We have yet another objection to answer, viz.: the planetary velocity of some of these bodies. Let us be understood. The velocity of a solid aerolite is due to gravitation, and is planetary, on the other hand, voluminous collections of cometary dust united by accident, and remaining so by mere inertia, are borne passively on the ethereal currents with electric velocity, and probably never penetrate far, even into the attenuated atmosphere, which may be supposed (from the facts connected with the aurora) to extend far above the denser stratum which refracts and reflects light, and from which the assigned limits of our atmosphere have been derived.

It is generally considered that sporadic meteors are more numerous in the summer and autumn than in the winter and spring, and we have, likewise, in the tenth of August, a date which corresponds to many great displays and meteoric showers, both in recent and remote times. This would seem to vitiate our theory; for we cannot suppose that there are two central planes in the vortex intersecting the ecliptic in longitude 320d and 50d. We must remember, however, that as these great displays are accidental, and as the stratum composing the zodial light is manifestly of sufficient thickness to envelope the whole orbit of the earth, that it does not necessarily follow that the dense portions to which meteoric showers are due, should be always confined to the central plane of the vortex. And, besides, we have similar displays recorded in other months, which invalidates the theory of a regularly-recurring phenomenon. We shall, therefore, only aim at explaining why meteors are generally more abundant in summer and autumn than in the opposite seasons.

The axis of the solar vortex, considered as cylindrical, must be admitted to run out to a great depth on either side from the sun, and reach far into that unoccupied space intervening between our system and the nearest fixed stars, and from these opposite points the solar vortex is supplied with that stream of ether which passes down either pole to restore a partial equilibrium in the density of the ether of the vortex, rarefied by centrifugal force. As certain portions of the heavens are crowded with stars, and other parts comparatively vacant, we may expect a similar inequality in the distribution of that cometic dust, which causes a certain amount of extinction in the light of the stars, and, therefore, seeing that the two extremities of the axis of the solar vortex are so widely separated, it would not be wonderful if different quantities of such matter were brought down into the vortex from these extremities.
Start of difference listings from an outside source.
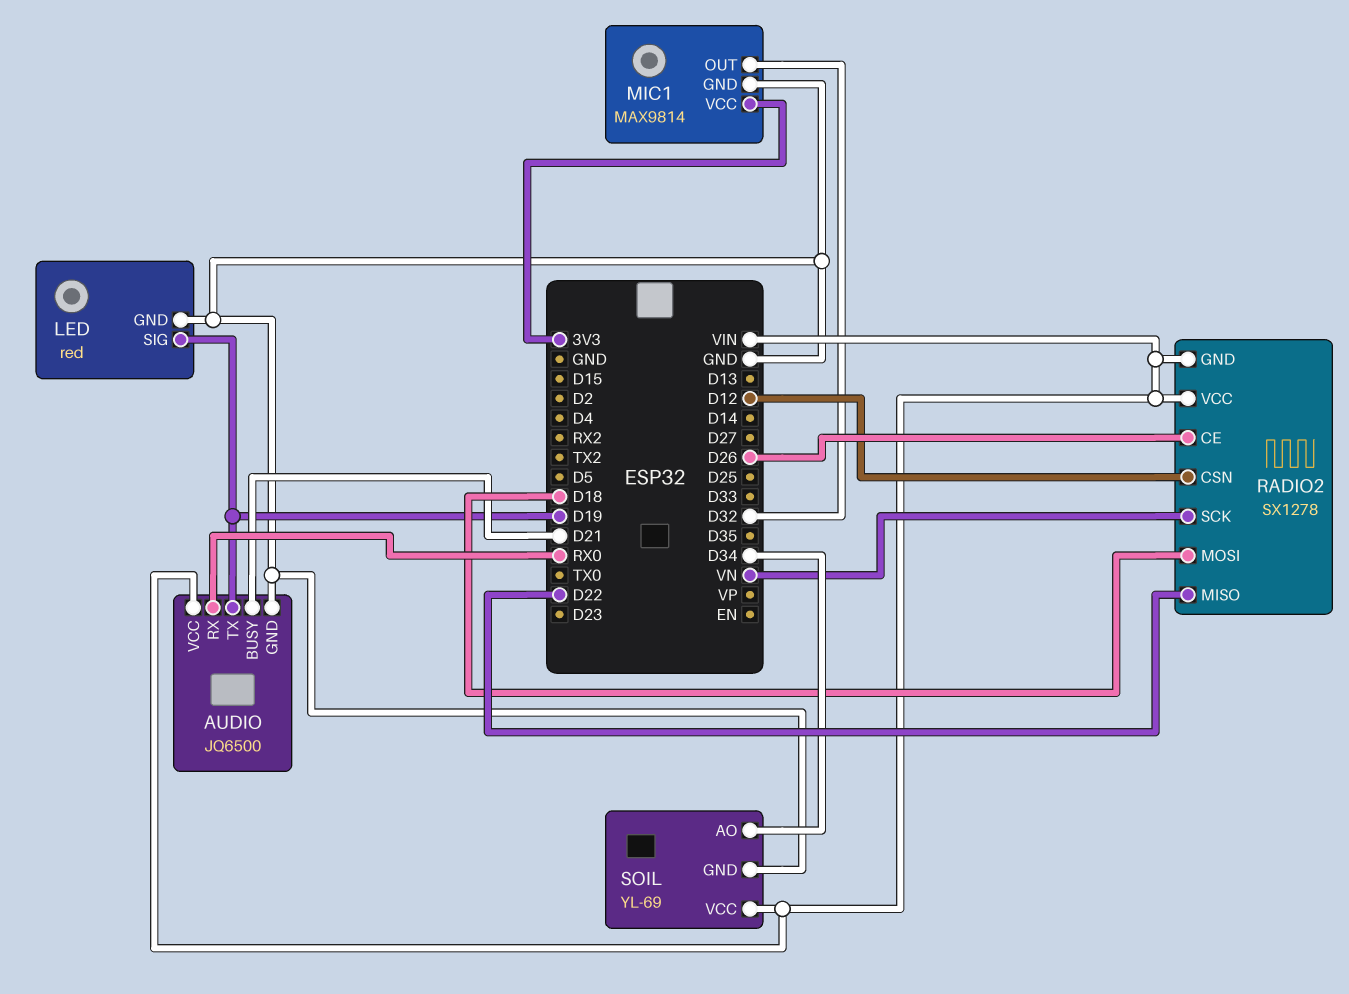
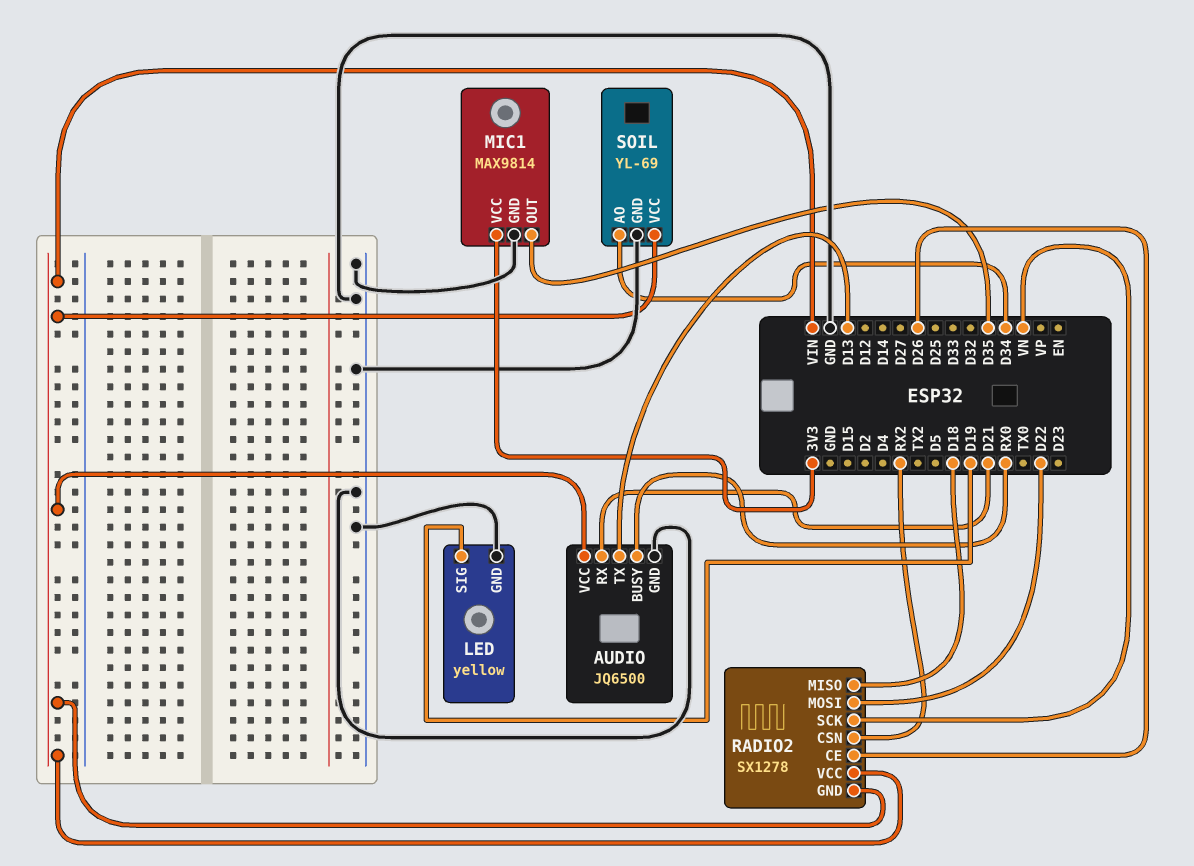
AUDIO pin BUSY: D21 -> RX0
AUDIO pin RX: RX0 -> D21
AUDIO pin TX: D19 -> D13
LED: red -> yellow
MIC1 pin OUT: D32 -> D35
RADIO2 pin CSN: D12 -> RX2
RADIO2 pin MISO: D22 -> D18
RADIO2 pin MOSI: D18 -> D22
From recent observations made by H. R. Birt, at the observatory of the British Association, it would appear that the brightest portion of the zodial light is always north of the ecliptic. Others have also remarked the same, and if we couple this fact with the suggestion just made, we are justified in suspecting that a greater quantity of cometic dust comes down the northern pole of the vortex than down the southern. This matter, in passing outward, does not, of course, immediately attain to the central plane of the vortex, but is more thickly distributed along a plane parallel to this plane. And the same will be observed by that matter coming down the southern pole; it will be, in a certain degree, retained in a plane south of the central plane, but still parallel with it. This would account for the greater brightness of the northern side of the zodial light. It would, also, account for the greater frequency of meteors in summer and autumn than in the opposite seasons. From May to November the earth is above the central plane of the vortex, and, consequently, on the northern side; but after passing the node in November, she is on the under or southern side, and the meteors are less frequent. With this general explanation we shall close. If what we have advanced be an approximation to the truth, the theory itself affords ample indications of what observations are requisite to prove or disprove it; and, on this account, a theory is of great benefit, as suggestive of many questions and combinations of facts which otherwise might never be thought of.

We have thus taken a cursory glance at the prominent physical phenomena of the world, and attempted to link them together in the bonds of one all-pervading principle. We have fearlessly taken a new path, and claim originality for the whole, disclaiming all intention of retailing second-hand wares, or of compiling an ingenious theory from heterogeneous scraps. If it be true, or if it be partially true, let those professionally engaged in such pursuits enter the wide field of investigation we have discovered for them; for if the whole theory be true, it only shows in a clearer light that the great work which has been fancied so near completion is scarcely yet begun; while the prospect of an ultimate and final completion of the temple which so many zealous votaries are erecting, is rendered mournfully hopeless by the contemplation of what yet remains to be performed.

FOOTNOTES:

[42] The orbit this year was determined under very unfavorable circumstances.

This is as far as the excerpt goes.